Interview process started off with a friendly recruiter. Hopped on a call we immediately connected. He was extremely responsive as well. Now the bad: My first interview was administered via Google Meet and muro (to show my design process if need be). First, the interviewer was a regular software engineer who just wanted to get through the interview. As a candidate you get your feel for the company due to the first few impressions. I get it, the person has other responsibilities that occupy his mind but the interview is taking up time for both of us. Let's both put in our best.
The question was to design a Jira bulletin board. I was led to create a general design of a personal board. Then we focused on the design of a team board. We then narrowed in on the design on individual cards. He asked how would I layout title, subtitle, contributors, etc. I went on a brief tangent on how the DB schema would look but I quickly caught on that the interviewer was strictly focused on UI/UX. I created a good layout and explained my reasoning and everything was going great until I was asked on the debug process.
As a full stack engineer, there is so much that could go wrong. In particular, the interviewer asked how I would go about debugging empty cards. I asked follow up questions to see if this was a networking issue, server, or client concern. He was urging me to just throw out ideas. So I did. Incorrect access controls, networking certificate issues, opening dev tools to check errors, client/server TLS mismatch.

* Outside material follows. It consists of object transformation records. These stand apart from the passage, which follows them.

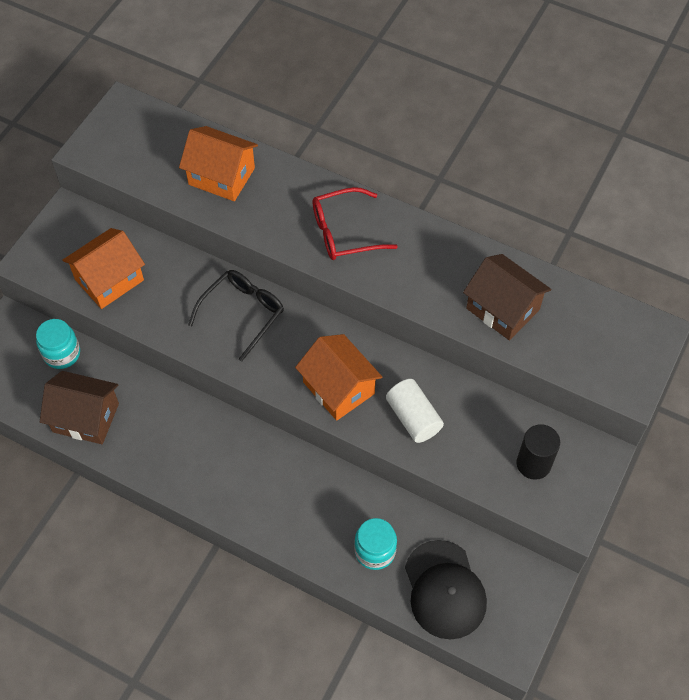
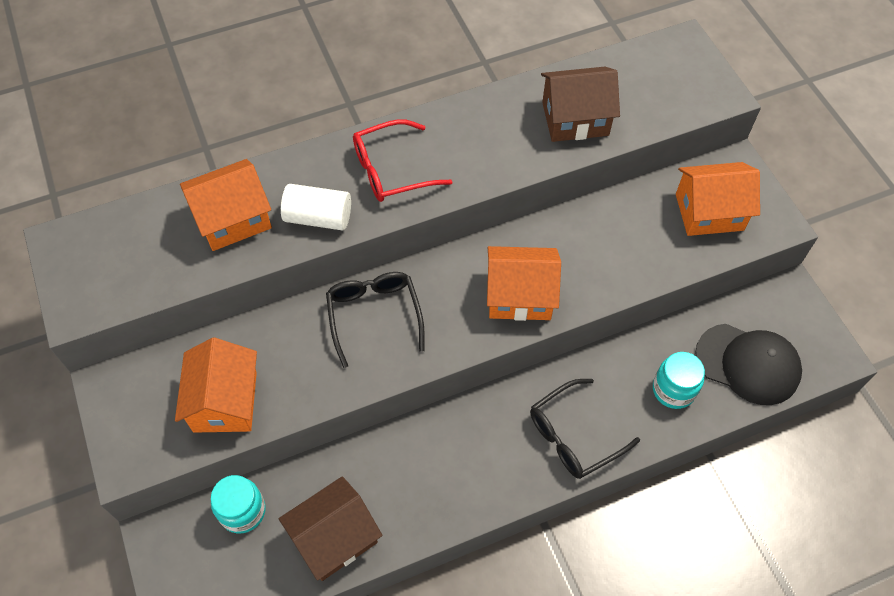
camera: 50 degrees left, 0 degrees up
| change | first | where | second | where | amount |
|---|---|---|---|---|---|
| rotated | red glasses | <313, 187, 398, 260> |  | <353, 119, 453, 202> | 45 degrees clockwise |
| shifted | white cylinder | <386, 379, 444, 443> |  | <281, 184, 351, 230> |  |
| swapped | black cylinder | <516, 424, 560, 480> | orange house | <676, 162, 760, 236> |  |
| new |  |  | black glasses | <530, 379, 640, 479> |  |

Once I exhausted my list of possible sources of issues he explains he expected me to open react dev tools and peep the virtual dom. I guess I over-engineered my debug process but to be fair, I did ask for further clarification and I wasn't given any. The engineer didn't even seem impressed in my thorough analysis. He was looking for that one particular response. In engineering (and I would know as I now work full time in corporate), there's a lot of merit in exhausting possible points of failure. As an engineer, further clarification is what narrows our scope.
In summary, I felt like the interview was treated as another task to just check off the engineers bucket list. From my research, I am in love with the company culture. Every company I've worked with has used on of their tools and I can attest to how great their products are. I look forward to the day I hop on another interview with them in where I am treated as a fellow engineer, rather than a checkbox.